Namun ternyata, dia tidak berpikiran seperti itu. Dia memang jenis manusia serius, susah diajak romantis. Dia bahkan membuat target khatam 30 juz selama umroh. MasyaAllah, terus jatah untuk menemani saya berkeliling sekitar Ka’bah (baca: jalan-jalan) kapan? Dan hampir sepanjang waktu, kecuali tidur malam dan waktu makan saja, dia berdiam di dalam Al-Haram.
Kesal? Tak tega rasanya menyimpan rasa kesal pada suami di tanah Haram ini. Saat manasik, Ustadz sudah berpesan agar kami selalu berpikiran optimis dan positif selama perjalanan umroh ini. Saya ‘hanya’ bisa istighfar.
Beberapa kali saya jadinya sholat dan tawaf di Masjidil Haram ditemani jamaah lain yang ibu-ibu. Iri rasanya melihat banyak jamaah lain yang kemana-mana berdua dengan suaminya. Ah, suamiku sholeh, tapi kok ga ada romantis-romantisnya sih?
Akhirnya, di hari kesekian di Mekkah, suami saya mengajak juga ke masjid bersama-sama. Hari itu, kami berhasil mencapai ring pertama Ka’bah di lantai dasar, Multazam di depan mata. Pasca sholat dhuhur, kami pun tawaf.
Ia selalu menggandeng saya. Sesekali merangkul dari belakang jika kondisi sangat sesak. Beberapa titik memang luar biasa lebih sesak dari sisi lainnya, seperti di depan multazam, depan hajarul aswad, dan di depan maqam Ibrahim.
Luar biasa lautan manusia itu, sebagai bangsa Asia, kami memang kalah postur dibanding muslimin dari Afrika, Turki atau India. Saya mulai sibuk mengamati jamaah lain, tak terasa terpisah dari suami saya. Itu sudah putaran keenam. Tentu saja, tak mungkin saya berhenti tawaf lalu mencari suami saya.
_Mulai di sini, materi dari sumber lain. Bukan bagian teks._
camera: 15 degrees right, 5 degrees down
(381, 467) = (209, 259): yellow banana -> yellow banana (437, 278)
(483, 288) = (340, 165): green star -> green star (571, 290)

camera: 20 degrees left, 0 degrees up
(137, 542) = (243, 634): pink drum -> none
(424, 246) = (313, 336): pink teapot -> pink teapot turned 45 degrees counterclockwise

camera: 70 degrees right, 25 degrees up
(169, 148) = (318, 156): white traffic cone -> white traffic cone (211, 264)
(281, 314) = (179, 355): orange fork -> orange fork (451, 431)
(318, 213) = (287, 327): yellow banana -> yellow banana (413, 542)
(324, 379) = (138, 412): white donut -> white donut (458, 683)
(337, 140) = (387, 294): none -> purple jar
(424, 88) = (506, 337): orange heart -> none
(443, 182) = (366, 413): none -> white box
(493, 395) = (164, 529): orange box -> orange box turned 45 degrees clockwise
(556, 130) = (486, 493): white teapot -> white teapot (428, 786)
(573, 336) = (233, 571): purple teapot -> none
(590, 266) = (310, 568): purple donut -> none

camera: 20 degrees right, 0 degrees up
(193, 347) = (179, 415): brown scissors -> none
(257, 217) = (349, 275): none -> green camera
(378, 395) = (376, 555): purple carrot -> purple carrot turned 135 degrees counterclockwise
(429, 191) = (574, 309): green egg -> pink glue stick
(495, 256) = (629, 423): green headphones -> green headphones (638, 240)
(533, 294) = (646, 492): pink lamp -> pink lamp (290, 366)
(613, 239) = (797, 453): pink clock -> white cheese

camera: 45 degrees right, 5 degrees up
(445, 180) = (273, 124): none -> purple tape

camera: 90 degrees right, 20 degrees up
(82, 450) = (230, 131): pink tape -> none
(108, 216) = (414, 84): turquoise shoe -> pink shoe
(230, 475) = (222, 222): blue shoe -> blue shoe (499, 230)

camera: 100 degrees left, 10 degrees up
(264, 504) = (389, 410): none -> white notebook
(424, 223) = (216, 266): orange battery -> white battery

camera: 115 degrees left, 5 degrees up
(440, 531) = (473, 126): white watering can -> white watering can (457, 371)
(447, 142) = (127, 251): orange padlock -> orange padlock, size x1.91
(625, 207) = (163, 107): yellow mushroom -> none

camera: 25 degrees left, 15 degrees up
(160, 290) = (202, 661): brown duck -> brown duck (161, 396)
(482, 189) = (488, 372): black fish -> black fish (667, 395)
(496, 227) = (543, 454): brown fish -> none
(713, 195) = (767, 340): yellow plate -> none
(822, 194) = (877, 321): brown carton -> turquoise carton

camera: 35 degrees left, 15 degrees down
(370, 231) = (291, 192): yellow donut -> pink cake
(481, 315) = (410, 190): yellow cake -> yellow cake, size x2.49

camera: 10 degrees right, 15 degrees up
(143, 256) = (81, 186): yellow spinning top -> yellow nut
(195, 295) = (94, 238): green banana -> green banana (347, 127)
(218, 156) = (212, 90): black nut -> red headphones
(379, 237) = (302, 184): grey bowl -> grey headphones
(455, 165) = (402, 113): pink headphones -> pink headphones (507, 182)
Lebih tidak mungkin lagi jika saya berjalan melawan arus mencarinya. Kami benar-benar terpisah!
Maka, saya teruskan tawaf, lalu sholat sunnah tawaf. Mungkin ini teguran dari Allah karena sedari kemarin saya terlalu banyak maunya: berharap selalu ditemani suami. Saat itu, rasa malu menyergap di hati saya: mengapa sibuk berharap dia lebih romantis padahal ia memang bukan tipe pria romantis? Ia tipe pria serius yang begitu ketat menjaga ibadahnya, dan tak kurang perhatian dan tanggungjawabnya pada keluarga. Padahal banyak wanita lain di luar sana yang bercerai karena suaminya tak bertanggungjawab, sholat pun jarang, anak pun disia-sia. Astaghfirullah..
Sebenarnya, saat itu mudah bagi saya untuk mengkontaknya dengan smartphone saya. Tapi dalam hati kecil, kali ini saya ingin bantuan murni dari Allah. Di depan mutazam lalu saya berdoa: Agar saya dan suami kekal jodohnya. Juga, bila memang dia jodoh saya: agar Allah mempertemukan kami kembali di depan Ka’bah ini.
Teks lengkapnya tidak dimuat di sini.